April 20 – 22, STOP BUSH FIRE!: Our environment class went on an overnight weekend excursion to Toubacouta to examine the effects of bush fire on the area. We visited three villages and talked to the locals about their use of fire for agriculture and whether or not they believed that they were the reason for the destruction of the environment. Many of the villagers “swore” that they didn’t use bush fire, but how ironic was it to walk outside the village and see burnt ground? They did know that un-controlled bush fires destroy the food for their livestock, kill valuable trees necessary for shade, and ruin their attempts at raising bees for honey production. We taught some local kids who wanted to tag-a-long with us our mantra that we stole from a Gambian film, “STOP BUSH FIRES!” Inshallah, they will take that home to their parents and actually will stop destroying the landscape. Pictures:

April 19, Daara: With the education class, we went to a daara in Pikine. A Daara is a Islamic/Arabic school, but here they are sort of a money making venture for the Marabouts who run them (now of course, this is not always the case; there are decent daara’s but our teacher wanted us to see one that was far from decent). Half of the students hit the streets in the morning to beg for rice, sugar, and money. The other half stay to recite and memorize passages from the Qur’an. They can write in Arabic and read it, but they do not understand the context of the passages. They only learn the Qur’an and nothing else, which is sad because many of these students will never have the opportunity to go to school and learn science, geography, history or math. They slept on mats outside, rarely bathed, and descended on food as if they did not know where or when their next meal would come. The Marabout would keep the majority of the money earned and give the kids about 300 CFAs of it (a little more than 50 cents). Many of the children were ill and had skin disorders, but the Marabout said he could not afford to take them to the hospital. If they did not study or if they danced, the talibes were beaten by the Marabout. We asked them if it hurt and if they cried and they responded in the affirmative. All of the talibes were far from their parents who were in Touba. But this Marabout wasn’t bad at all; his brother, who had worked at this daara before, had tied up a talibe for more than two days and was run out of Pikine by the neighbors. A question I had that was never adequately answered was how this Marabout, who was proud to announce that he had four wives, supported all of those in his family and the children if he supposedly only kept a little of what the children begged? He didn’t appear to be hungry like his students…

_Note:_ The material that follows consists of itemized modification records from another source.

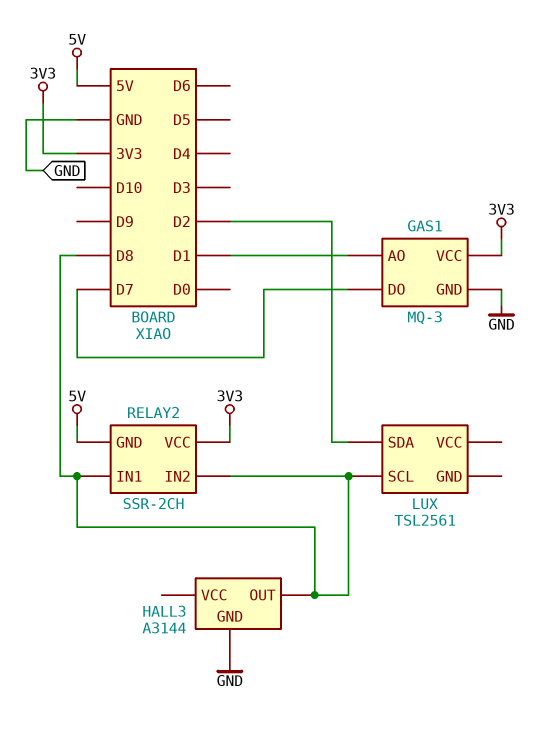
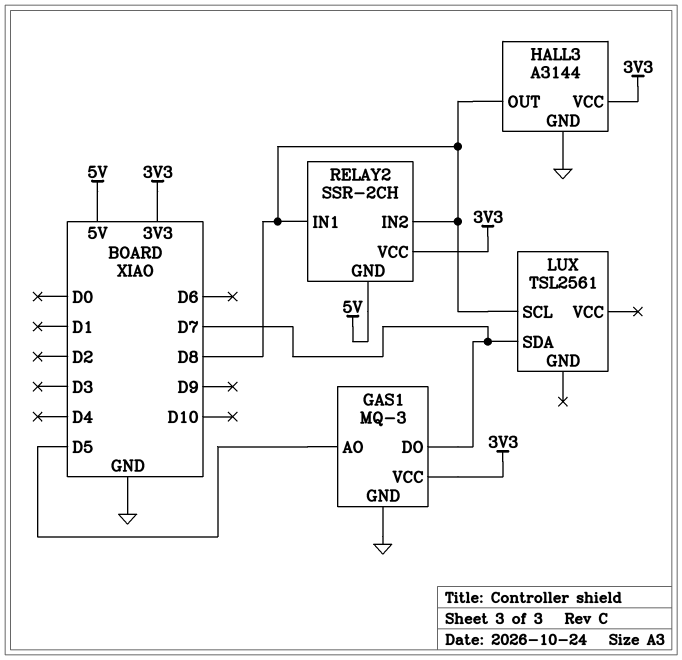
GAS1 pin AO: D1 -> D5
HALL3 pin VCC: none -> 3V3
LUX pin SDA: D2 -> D7

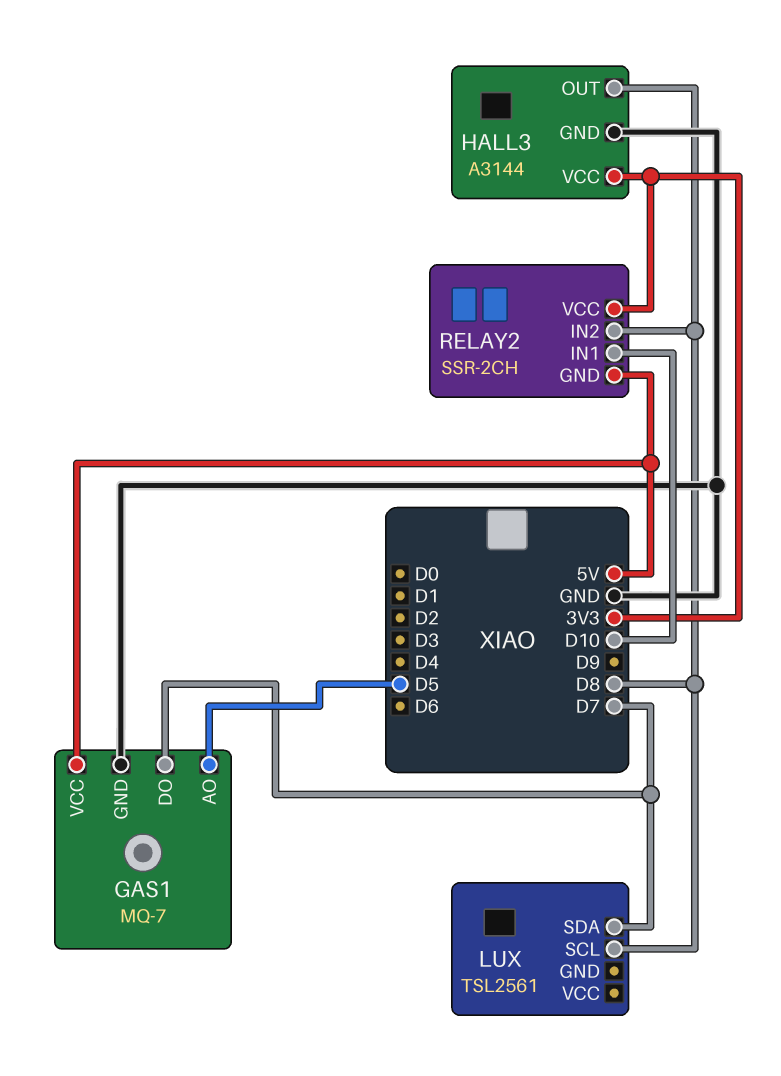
GAS1: MQ-3 -> MQ-7
GAS1 pin VCC: 3V3 -> 5V
RELAY2 pin IN1: D8 -> D10

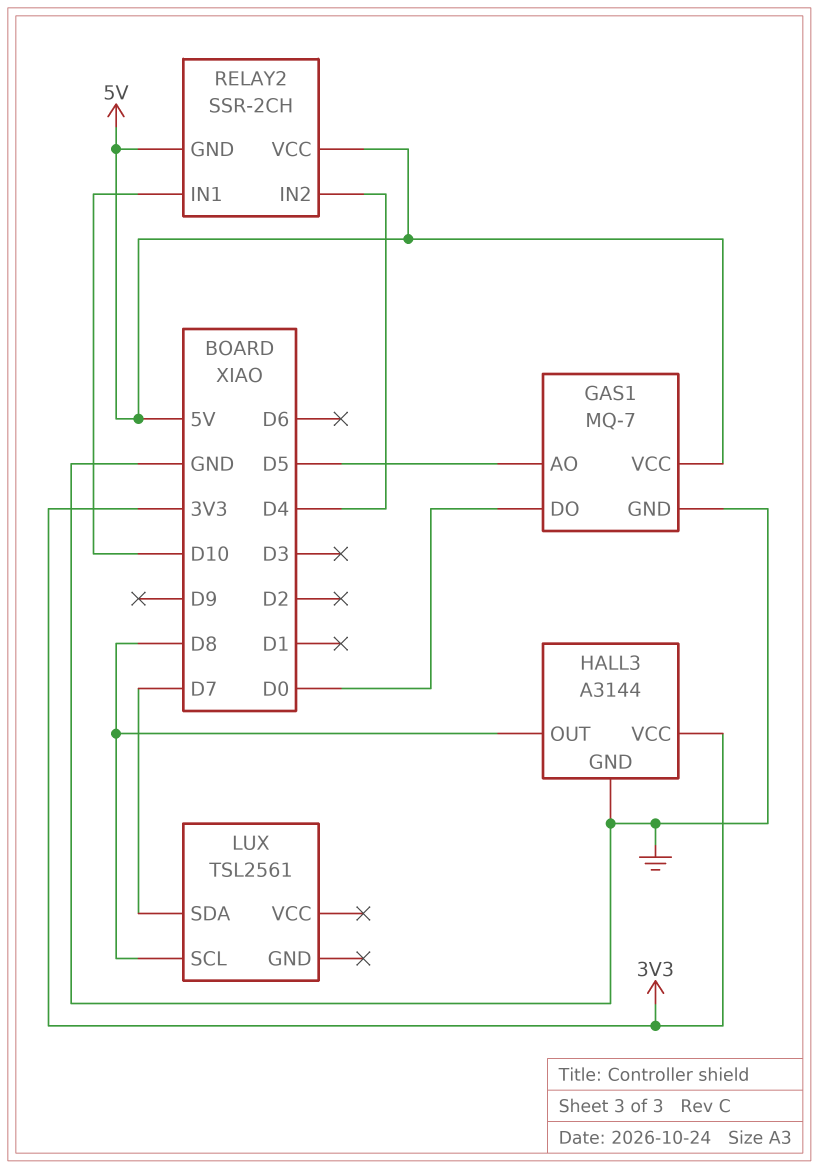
GAS1 pin DO: D7 -> D0
RELAY2 pin IN2: D8 -> D4
RELAY2 pin VCC: 3V3 -> 5V

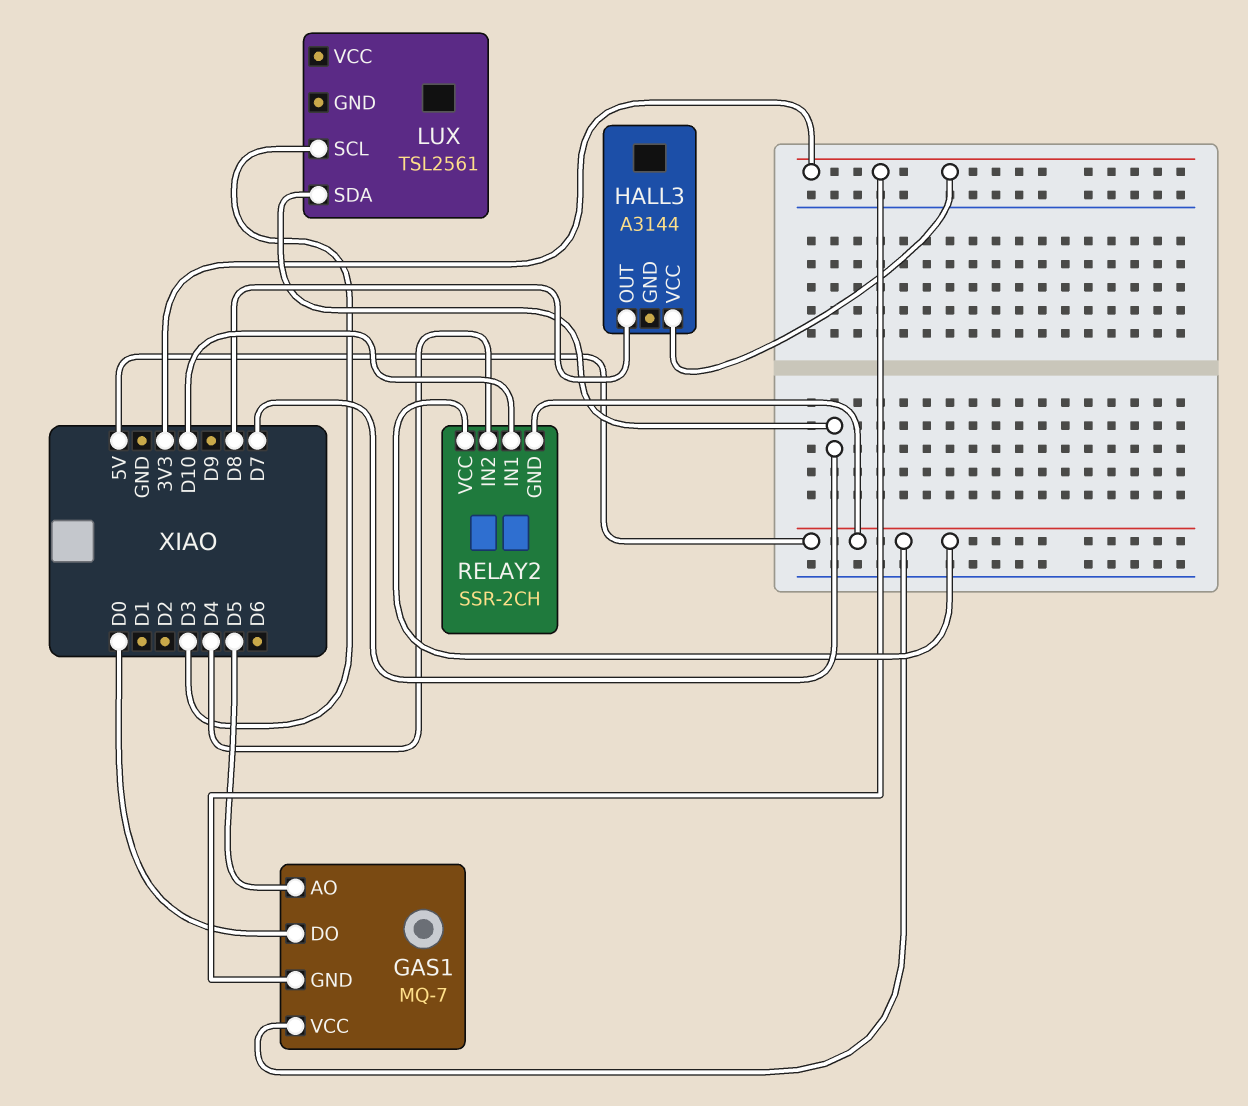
GAS1 pin GND: GND -> 3V3
HALL3 pin GND: GND -> none
LUX pin SCL: D8 -> D3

I am done with classes, exams and papers Alhamdulilah. Now, I am just preparing for everyone leaving and the two trips I am making before I finally return to the U.S. I am going to Ziguinchor, Casamance (Southern Senegal) the 13th through the 16th and then Cape Verde to meet my mom, grandmother, and cousins May 19th through May 29th. I bounce back to Dakar for 24 hours and then depart for les Etats-unis May 30th.